The Exhibition Commissioners provided funds for a catalogue of the whole gallery, which was published as part of the official Exhibition record. Cataloguer Edward Palmer summarized his work in a letter to the Museum Trustees in December 1879:
Gentlemen, I have the honor to report that the work of Cataloguing the Ethnological Specimens and arranging them in the Garden Palace is concluded and that the list of Exhibits has been handed to the Ethnological committee in accordance with their request. The number of specimens the property of the Trustees is nearly 2000, and those from other Colonies and private owners is about 1800 – or a total of say 3800. Edward Palmer [letter A18/79/2]
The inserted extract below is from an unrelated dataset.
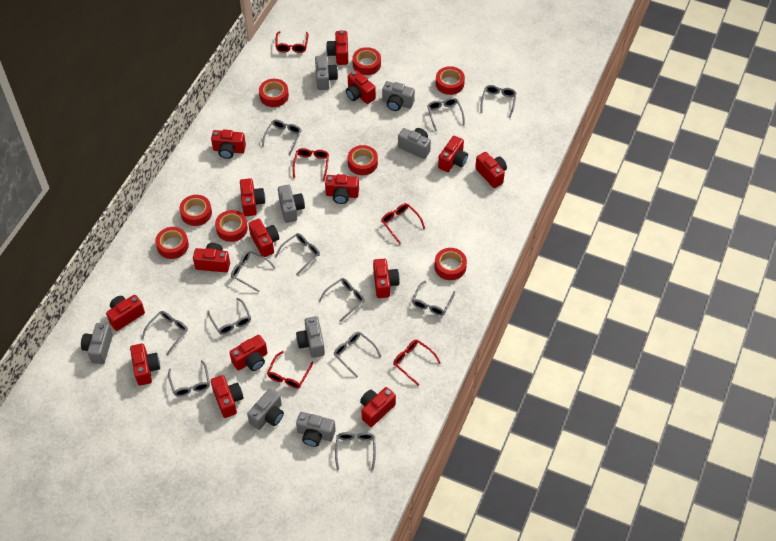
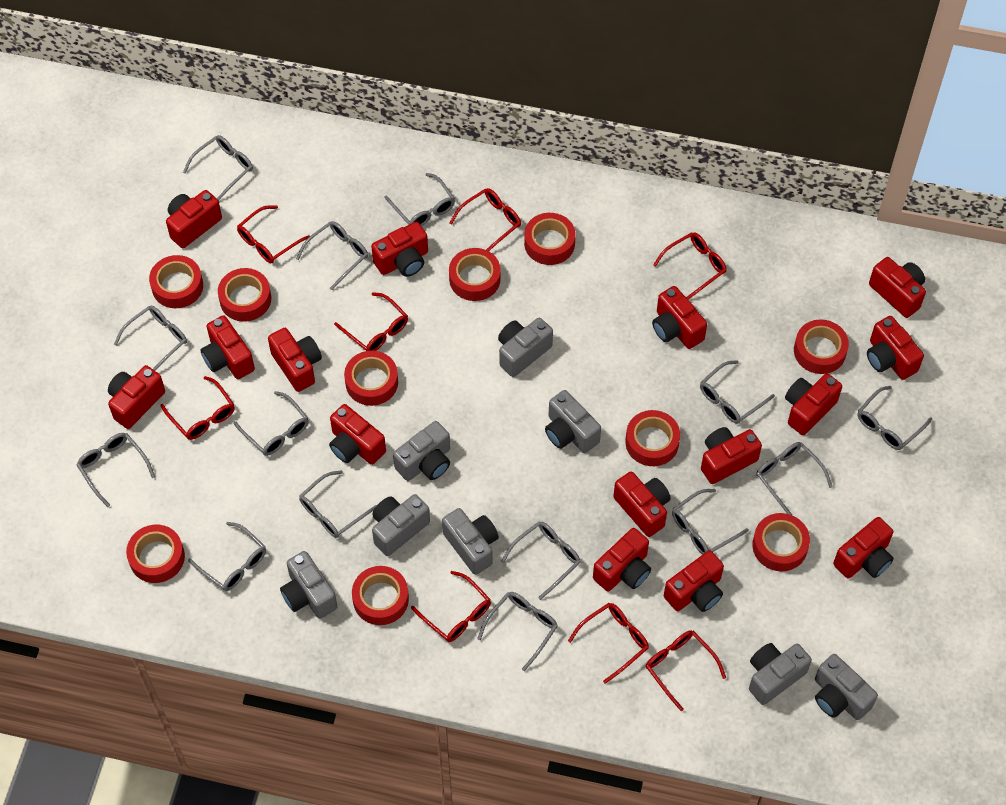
grey glasses: 12 -> 14
red glasses: 5 -> 8
red tape: 8 -> 10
In addition to Palmer’s total the catalogue contains 1,050 entries of items brought to the exhibition by New Zealand museums.
The task had to be completed quickly, and sadly the information recorded for each item is brief, but in many cases there is a physical description, more detail than the Museum’s single line register entries of the time. A fully illustrated catalogue was proposed but unfortunately never eventuated.
Before the Exhibition closed in April 1880, Palmer and Curator Edward Ramsay recommended that the Museum purchase or acquire by exchange the collections of the other exhibitors, but only a few entries in our registers correspond to the catalogue listing. The Ethnology collection remained in the Garden Palace building to become part of the Museum’s new branch venture – The Technological, Industrial and Sanitary Museum of New South Wales, but in September 1882, just weeks before it was due to open, a catastrophic fire destroyed everything.
So, tragically, this first Catalogue, along with a few photographs and drawings and eyewitness accounts, became one of the few surviving witnesses of what had been Sydney’s greatest display of the material culture of Australian and Pacific peoples.